After some oven time, these mini tarts are flakey, golden brown, and summer-licious. They are crisp, flavorful, satisfying, and SO easy to make! The tomatoes do all the work, when it comes to making these sweet tarts, and they are quite the lookers, as well!!
Easy Heirloom Cherry Tomato Mini Tarts
Ingredients
- all-purpose flour for dusting gluten free flour is okay here.
- 1 sheet puff pastry gluten free or regular ~ thawed.
- 2 tablespoons Parmesan cheese
- kosher salt & freshly ground black peppercorns to taste
- 1 large egg
- 15 assorted heirloom cherry or grape tomatoes sliced halfwise
- 2 tablespoons extra virgin olive oil plus additional for drizzle
- fresh basil or thyme leaves thinly sliced for garnish
Instructions
- Heat oven to 350 degrees. Lightly dust work surface and puff pastry with flour. Roll pastry to 15-inches by 10-inches and cut into six 5-inch circles. Place on a parchment lined baking sheet and set aside.

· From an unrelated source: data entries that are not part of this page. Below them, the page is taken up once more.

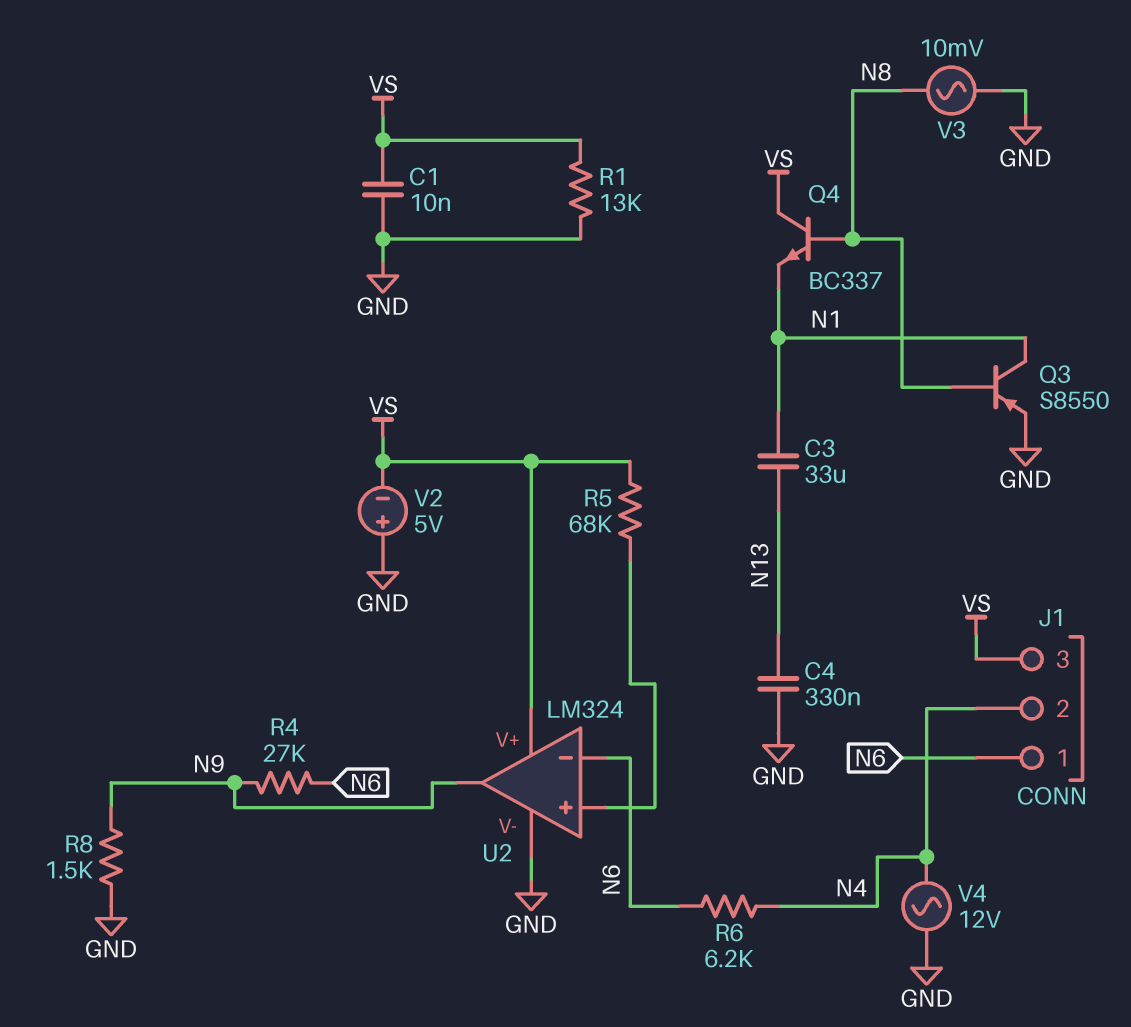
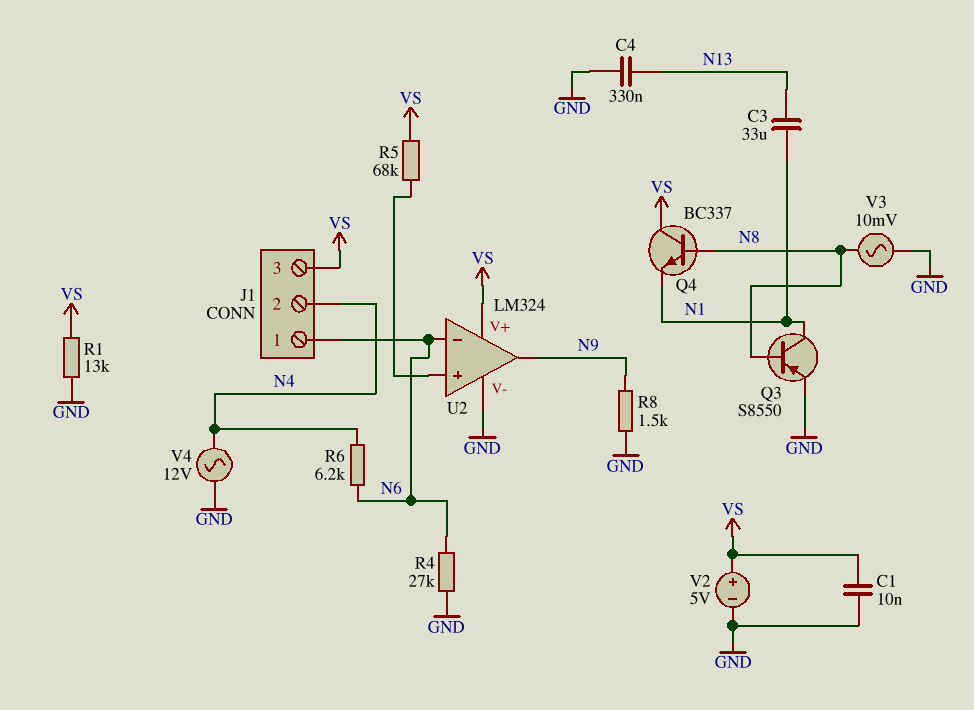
R4: 27k (N6, N9) -> 27k (GND, N6)
V2: 5V (plus GND, minus VS) -> 5V (plus VS, minus GND)

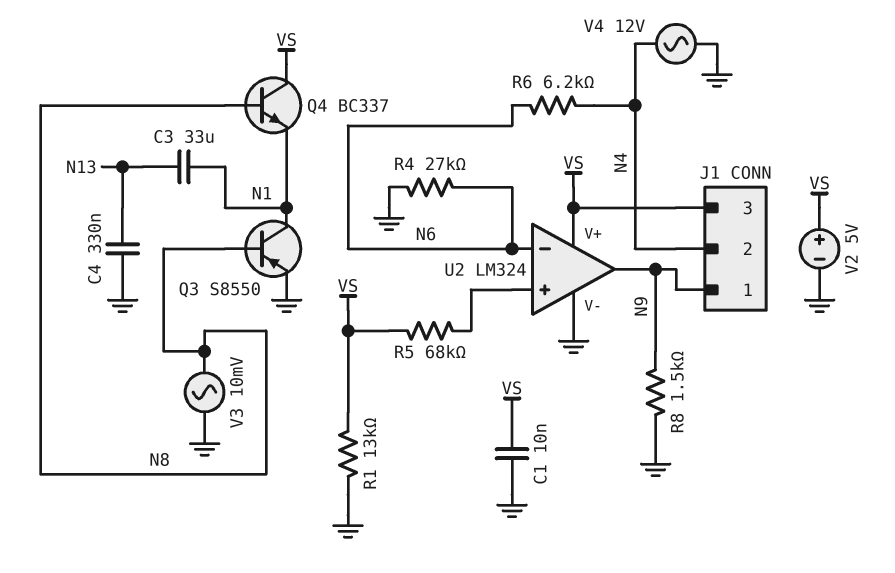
J1 pin 1: N6 -> N9

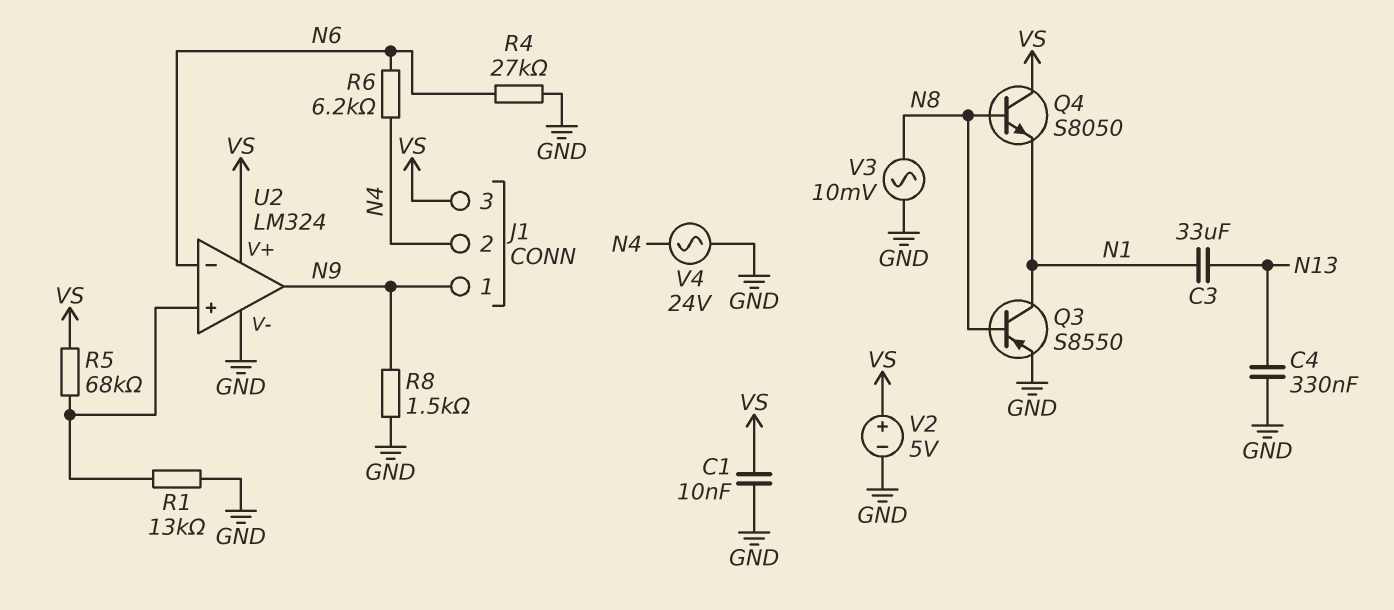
Q4: NPN BC337 (B N8, C VS, E N1) -> NPN S8050 (B N8, C VS, E N1)
R1: 13k (GND, VS) -> 13k (GND, U2/in+)
V4: AC 12V (GND, N4) -> AC 24V (GND, N4)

- In a small bowl whisk egg. Split egg into two separate bowls and add the Parmesan cheese, salt and pepper to one of the bowls and stir to combine. Set aside remaining egg portion.
- Evenly divide the egg and parmesan cheese mixture among the six pastry squares and spread to within 1-inch of the edges. Brush the edges with reserved egg. Evenly divide tomatoes and drizzle with olive oil.
- Bake 25-30 minutes, rotating pan halfway through, until pastry is puffed and golden. Garnish with basil or thyme and drizzle with additional olive oil.